# Balzer Syndicate 7600 defekt



## boss (10. November 2015)

Hallo an alle,

Habe ein kleines oder eher für mich eher ein großes Problem mit meiner Balzer "Syndicate 7600" Rolle.
Die Rolle ist mir am Wasser kaputt gegangen.
Und zwar ist der Schalter den man umlegen kann abgebrochen.
Habe die Rolle auseinander gebaut und da ist so ne kleine Welle die an zwei Stellen gebrochen ist. Sie dient dazu das die Rolle gesperrt wird oder halt in beide Richtungen gedreht werden kann.

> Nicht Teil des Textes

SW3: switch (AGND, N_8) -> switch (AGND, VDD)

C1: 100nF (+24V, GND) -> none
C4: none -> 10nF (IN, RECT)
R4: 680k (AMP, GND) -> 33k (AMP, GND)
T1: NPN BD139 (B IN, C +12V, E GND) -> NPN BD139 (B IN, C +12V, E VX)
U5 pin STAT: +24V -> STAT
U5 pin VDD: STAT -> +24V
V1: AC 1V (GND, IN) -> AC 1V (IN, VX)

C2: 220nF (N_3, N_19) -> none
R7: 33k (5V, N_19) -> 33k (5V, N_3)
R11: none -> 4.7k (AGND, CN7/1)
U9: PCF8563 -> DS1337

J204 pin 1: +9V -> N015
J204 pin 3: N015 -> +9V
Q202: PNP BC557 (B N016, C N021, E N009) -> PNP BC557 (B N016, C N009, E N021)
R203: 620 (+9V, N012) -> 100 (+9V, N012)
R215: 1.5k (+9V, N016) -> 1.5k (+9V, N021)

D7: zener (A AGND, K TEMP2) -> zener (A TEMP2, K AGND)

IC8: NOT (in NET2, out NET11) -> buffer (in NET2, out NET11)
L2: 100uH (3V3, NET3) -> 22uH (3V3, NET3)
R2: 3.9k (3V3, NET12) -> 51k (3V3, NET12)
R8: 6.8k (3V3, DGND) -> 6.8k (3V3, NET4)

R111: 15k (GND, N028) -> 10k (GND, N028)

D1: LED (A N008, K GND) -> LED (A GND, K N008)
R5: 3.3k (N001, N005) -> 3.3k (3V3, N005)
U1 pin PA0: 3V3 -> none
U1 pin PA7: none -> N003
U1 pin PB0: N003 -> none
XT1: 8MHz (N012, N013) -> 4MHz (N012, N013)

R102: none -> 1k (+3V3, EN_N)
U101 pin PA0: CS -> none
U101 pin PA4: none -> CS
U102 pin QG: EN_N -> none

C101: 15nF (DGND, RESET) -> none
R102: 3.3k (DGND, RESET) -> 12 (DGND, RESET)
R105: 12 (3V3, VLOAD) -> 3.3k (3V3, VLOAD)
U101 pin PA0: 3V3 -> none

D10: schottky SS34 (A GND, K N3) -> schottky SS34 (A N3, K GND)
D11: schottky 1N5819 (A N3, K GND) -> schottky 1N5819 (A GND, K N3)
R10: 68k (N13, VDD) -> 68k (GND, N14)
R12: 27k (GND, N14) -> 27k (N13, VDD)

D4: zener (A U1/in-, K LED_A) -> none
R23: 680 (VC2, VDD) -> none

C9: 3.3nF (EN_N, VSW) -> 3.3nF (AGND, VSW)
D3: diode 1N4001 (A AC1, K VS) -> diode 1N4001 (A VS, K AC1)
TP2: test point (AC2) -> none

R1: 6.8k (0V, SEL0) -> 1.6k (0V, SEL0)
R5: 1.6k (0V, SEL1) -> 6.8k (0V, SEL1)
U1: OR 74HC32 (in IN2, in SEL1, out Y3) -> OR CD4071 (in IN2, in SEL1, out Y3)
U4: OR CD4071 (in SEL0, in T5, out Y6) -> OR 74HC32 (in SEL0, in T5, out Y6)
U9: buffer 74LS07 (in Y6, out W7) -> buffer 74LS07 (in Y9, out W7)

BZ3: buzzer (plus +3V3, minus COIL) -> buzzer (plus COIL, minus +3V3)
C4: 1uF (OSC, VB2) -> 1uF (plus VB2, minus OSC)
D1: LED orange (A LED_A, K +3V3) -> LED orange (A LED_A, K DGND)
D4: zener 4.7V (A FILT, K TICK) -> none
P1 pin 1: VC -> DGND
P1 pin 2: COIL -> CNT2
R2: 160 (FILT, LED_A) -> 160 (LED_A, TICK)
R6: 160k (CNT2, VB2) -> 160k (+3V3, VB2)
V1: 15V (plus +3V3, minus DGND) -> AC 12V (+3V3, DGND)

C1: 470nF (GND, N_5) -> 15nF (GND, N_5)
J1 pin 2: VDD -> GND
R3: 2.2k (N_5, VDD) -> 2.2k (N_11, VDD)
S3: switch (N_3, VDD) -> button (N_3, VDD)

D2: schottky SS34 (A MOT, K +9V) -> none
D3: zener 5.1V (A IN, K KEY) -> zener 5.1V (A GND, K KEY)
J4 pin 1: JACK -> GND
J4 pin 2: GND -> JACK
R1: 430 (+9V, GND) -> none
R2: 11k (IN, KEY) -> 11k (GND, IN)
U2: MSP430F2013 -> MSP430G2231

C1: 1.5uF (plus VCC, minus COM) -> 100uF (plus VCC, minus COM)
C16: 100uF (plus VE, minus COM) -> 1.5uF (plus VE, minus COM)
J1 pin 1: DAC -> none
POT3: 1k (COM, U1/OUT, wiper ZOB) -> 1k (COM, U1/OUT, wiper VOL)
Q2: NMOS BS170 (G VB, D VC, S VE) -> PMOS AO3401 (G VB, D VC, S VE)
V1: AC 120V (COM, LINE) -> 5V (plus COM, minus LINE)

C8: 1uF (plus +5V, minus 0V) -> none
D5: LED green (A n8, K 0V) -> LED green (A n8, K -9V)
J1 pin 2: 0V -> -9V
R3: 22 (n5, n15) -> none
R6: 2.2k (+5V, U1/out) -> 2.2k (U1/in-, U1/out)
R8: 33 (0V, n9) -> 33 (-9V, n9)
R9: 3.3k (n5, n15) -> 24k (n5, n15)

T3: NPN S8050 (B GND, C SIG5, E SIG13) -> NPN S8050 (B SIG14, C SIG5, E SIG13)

Ich hoffe es kann mir jemand sagen wo ich dieses Ersatzteil herbekommen kann. Vllt irgend eine stückliste/Ersatzteillliste, damit ich das Teil bestellen kann und die Rolle wieder gängig gemacht wird.

Sollte bei einer Rolle in der Preisliga eigendlich nicht passieren, da sollte die Qualität um einiges besser sein.

Jetzt hoffe ich das mir einer einen tip geben kann.

Gruß 
M.


----------



## hermann 07 (11. November 2015)

*AW: Balzer Syndicate 7600 defekt*

Hallo
Hast du noch die Verpackung der Rolle ?
In oder auf ihr ist meist eine Explosionszeichnung mit Ersatzteil - Bestellnummern,
mit diesen Angaben kann dein Händler die Teile bestellen.
Bei ihm kannst du evtl. auch in einer neuen Verpackung nach der Nr. suchen
falls du deine nicht mehr hast.
Gruß Hermann


----------



## Der Buhnenfischer (11. November 2015)

*AW: Balzer Syndicate 7600 defekt*

Hört doch einfach mal auf eine Rolle direkt zu zerlegen wenn was dran defekt ist... Zum Händler damit, der soll einschicken und fertig.
Glaubt mir, das ist einfacher als man denkt und die Firmen (gerade Balzer) sind schon sehr kulant wenn es um ihre Produkte geht.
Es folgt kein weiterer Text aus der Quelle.